Yet here was the once-celebrated, confident young quarterback out of Baylor, managing his team to a 13-10 lead against the 49ers with 7:48 remaining. Here, too, was the Redskins defense stifling the 49ers rushing attack and accounting for three takeaways for the first time this season: an interception of a Kaepernick deep ball and fumbles by running backs Frank Gore and Carlos Hyde.
“We’ve been down this road before,” tight end Vernon Davis calmly reminded afterward. “We just have to change our mindset and get ready for Seattle.”
With the Seahawks coming to town Thursday, sleepless nights already are part of the plan. If the 49ers had succumbed to the slumping Redskins, failed to respond with a productive sequence that began with a Kaepernick sack but ended more than four more minutes later with Hyde busting for a 4-yard touchdown run, it’s fair to say Harbaugh wouldn’t have been so full of good cheer.
For most of the afternoon, in fact, the 49ers’ offense was in full-yawn mode. Again. The 49ers of late seem stuck somewhere in the teens. They lost to St. Louis 13-10, defeated the New York Giants 16-10 and overcame New Orleans 27-24 in overtime only after Kaepernick broke free on fourth and 10 and fired a 51-yard strike to Michael Crabtree that set up the tying field goal.
The final moments against the Redskins on Sunday were less dramatic but still ... After Davis caught a 5-yard pass from Kaepernick and came up just short of a first down, leaving the 49ers facing fourth and 1 on their own 37, and just over five minutes left, Gore plunged straight ahead for 3 of his 36 rushing yards. Kaepernick, who completed 20 of 29 pass attempts for 256 yards, followed with a 29-yard laser that Anquan Boldin grabbed while colliding with Ryan Clark. The Redskins safety was assessed a 15-yard penalty for what appeared to be a helmet-to-helmet hit, moving the ball to the 19, and setting up the inevitable finish.
Hyde drove up the middle for 5 more yards. Kaepernick connected with Boldin for another 10-yard reception. Then it was Gore’s young backup again, racing 4 yards into the end zone.
“It was really just big plays,” tackle Joe Staley said, musing about the ebb and flow of the afternoon. “Just guys making big plays is really what it is, and what it comes down to every single game. For some reason, we’re not doing that in the middle of the game.”
After his effusive comments in the opening moments of his postgame press conference, Harbaugh took note of the turnovers, the penalties, and the fact that Hyde’s 4-yard run was the first fourth-quarter touchdown scored by his club’s first-team offense this season.

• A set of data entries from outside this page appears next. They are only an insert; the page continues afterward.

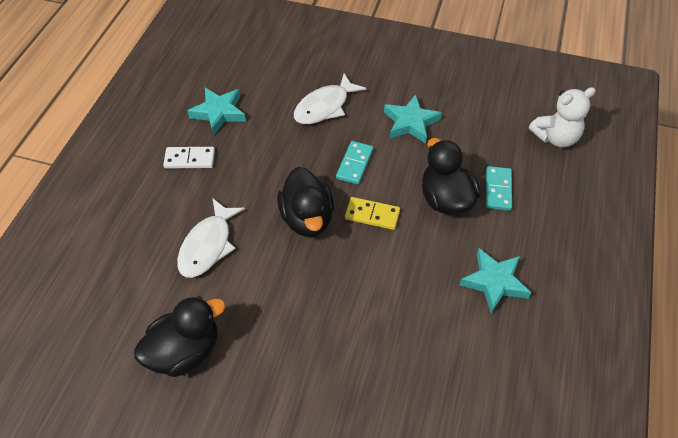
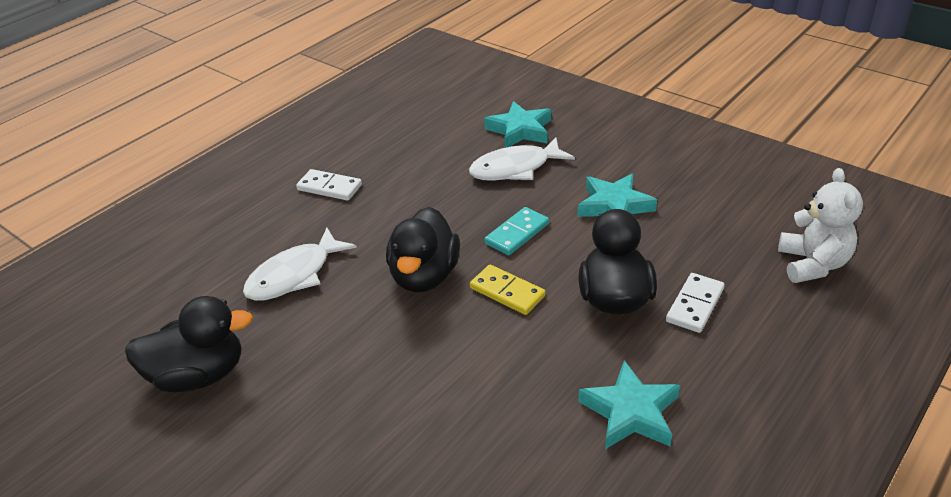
camera: 25 degrees right, 15 degrees down
(219, 113) = (390, 150): turquoise star -> turquoise star (520, 130)
(498, 190) = (695, 305): turquoise domino -> white domino
(555, 137) = (812, 264): white teddy bear -> white teddy bear turned 90 degrees counterclockwise

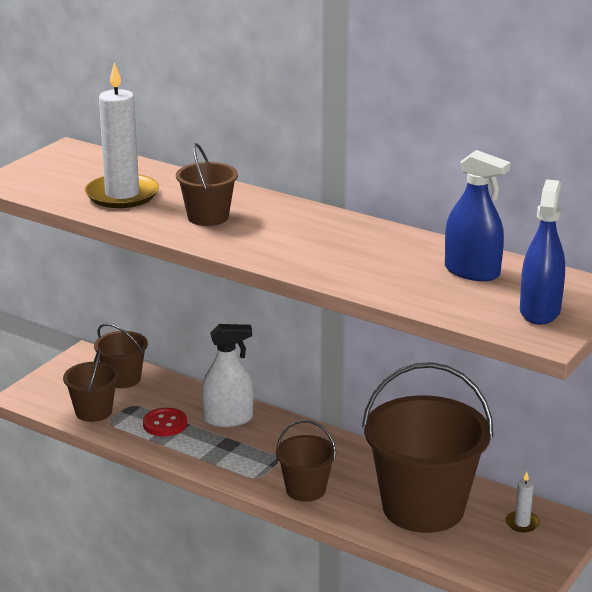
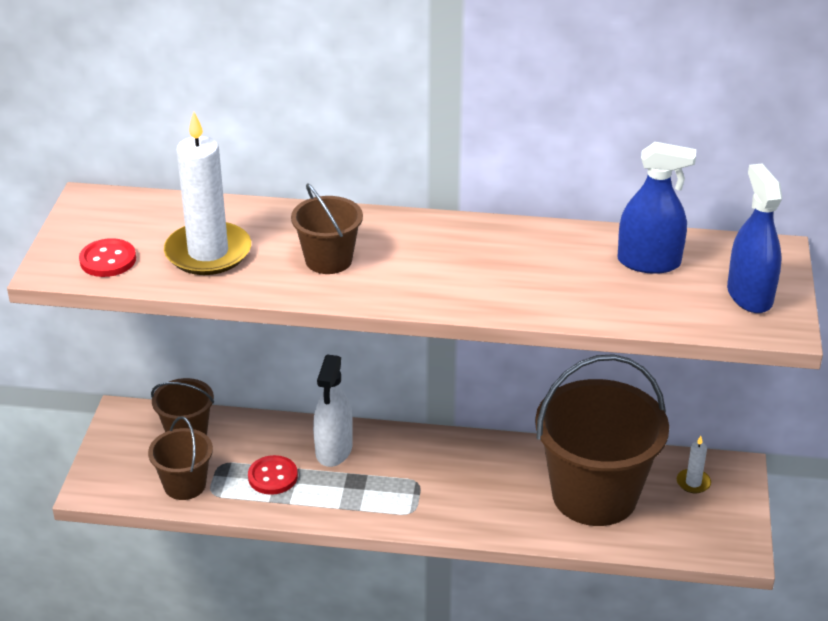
camera: 25 degrees left, 10 degrees up
(46, 185) = (108, 260): none -> red button
(228, 419) = (334, 450): white spray bottle -> white spray bottle turned 135 degrees clockwise
(305, 489) = (470, 511): brown bucket -> none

“Do what you have to do to win the football game,” the coach said, “by any means necessary. It was a great effort. Under a lot of pressure. Team takes the ball and takes it the length of the field and scores the game-winning touchdown. That’s big-time stuff. It’s never going to be perfect. Most important thing is the way our guys play. They play their hearts out. Valiant effort, individual effort and team effort. What more could you want if you’re a coach?”